I was born into a world I did not “earn”. Born to parents who have navigated their own worlds and struggles to bring me into my own. From birth I have enjoyed privileges so freely given, they seemed natural and guaranteed to me as what was rightfully mine.

The American history I was taught couldn’t be defined as educational even by the most generous standards. I was indoctrinated into a cult of white supremacy. In my sheltered world I believed that racism was over, that white people chose do to the right thing, freed the slaves and “gave” black people equal rights.

I cannot begin to express the deep shame that has come with a real education of this country’s history. The ground I walk is soaked in the blood and tears of those white supremacy slaughtered and enslaved.

I would not be where I am today if not for every single opportunity given to me by those who decided to give me a chance despite my mere high school diploma and often blunt prickly attitude. Yes, I worked hard to show that I deserved those opportunities but there mere extension of a chance to try is privilege. That is my white privilege. I have been given chance after chance to prove myself.

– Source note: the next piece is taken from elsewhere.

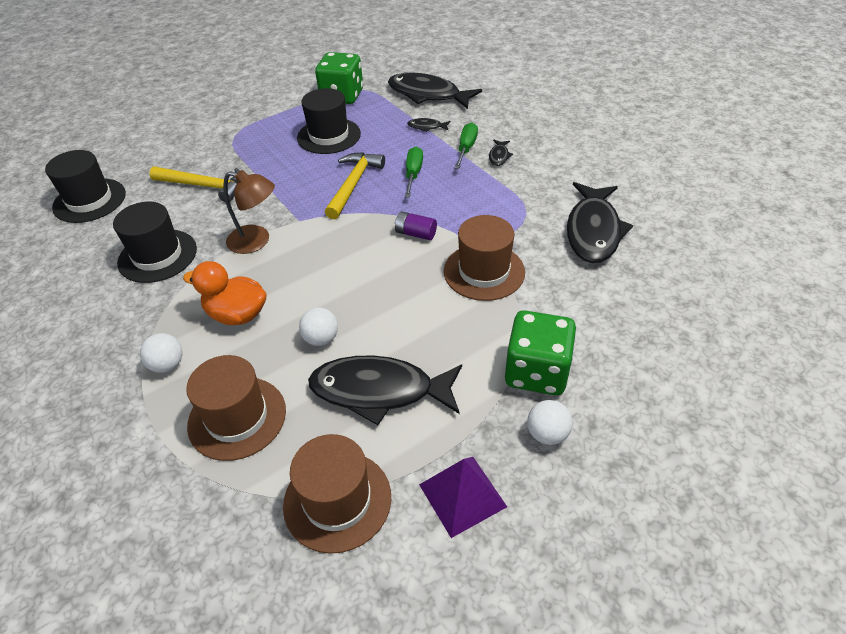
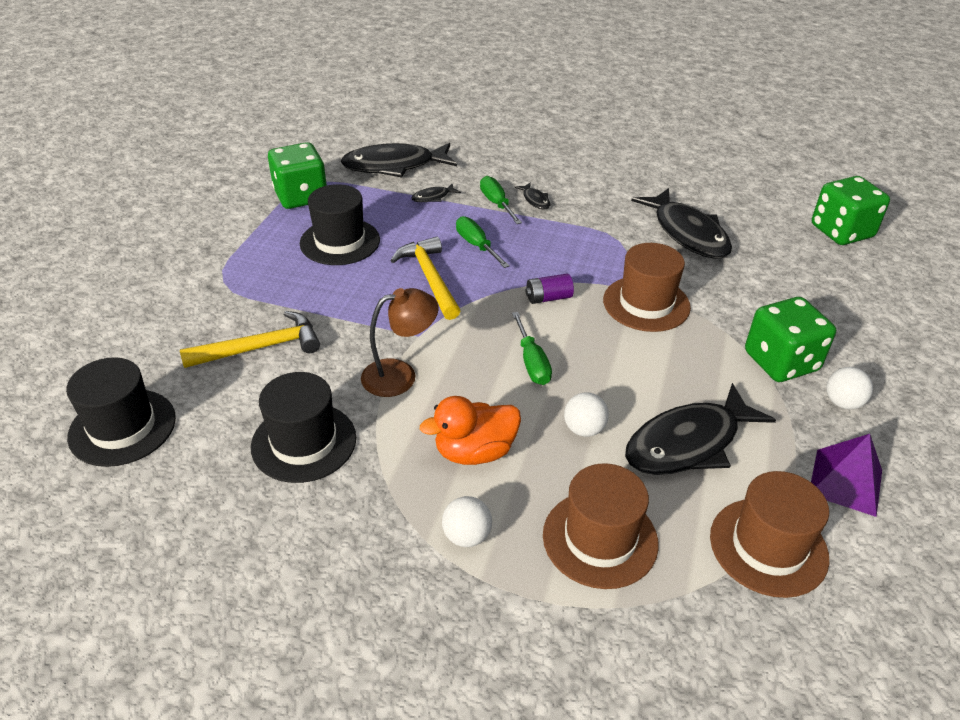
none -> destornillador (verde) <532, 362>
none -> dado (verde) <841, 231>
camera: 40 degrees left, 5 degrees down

Black people, people of color, Native Americans, my beloved fellow Mexicans, are all to often denied that trust. They are not given the same opportunities that I have and that is a crime. That is not right. I must recognize this as yet another opportunity that I have been trusted with; to educate myself and be part of this cultural movement that takes us in the right direction.

Imagine the glory waiting for us if everyone is given the opportunity to shine.

I can’t tell you how many times my friends have brought me to tears with their fierce advocacy for what is right. Joseph Rothrock, Rachel King, Heidi Joy Niswonger-Dulom, Michael John Allen, and many others. I look up to you. You’re the light in the dark for me when it gets really hard to face this reality.

Thank you Mom (Catherine Bryant) for being a figure of empathy and never making me feel like I need to apologize for being passionate about these and many other issues. Thank you to Nanny Kris for modeling fierce womanhood and that willingness to look the darkness right in the eye.

I carry thoughts of you all with me every day. Thank you.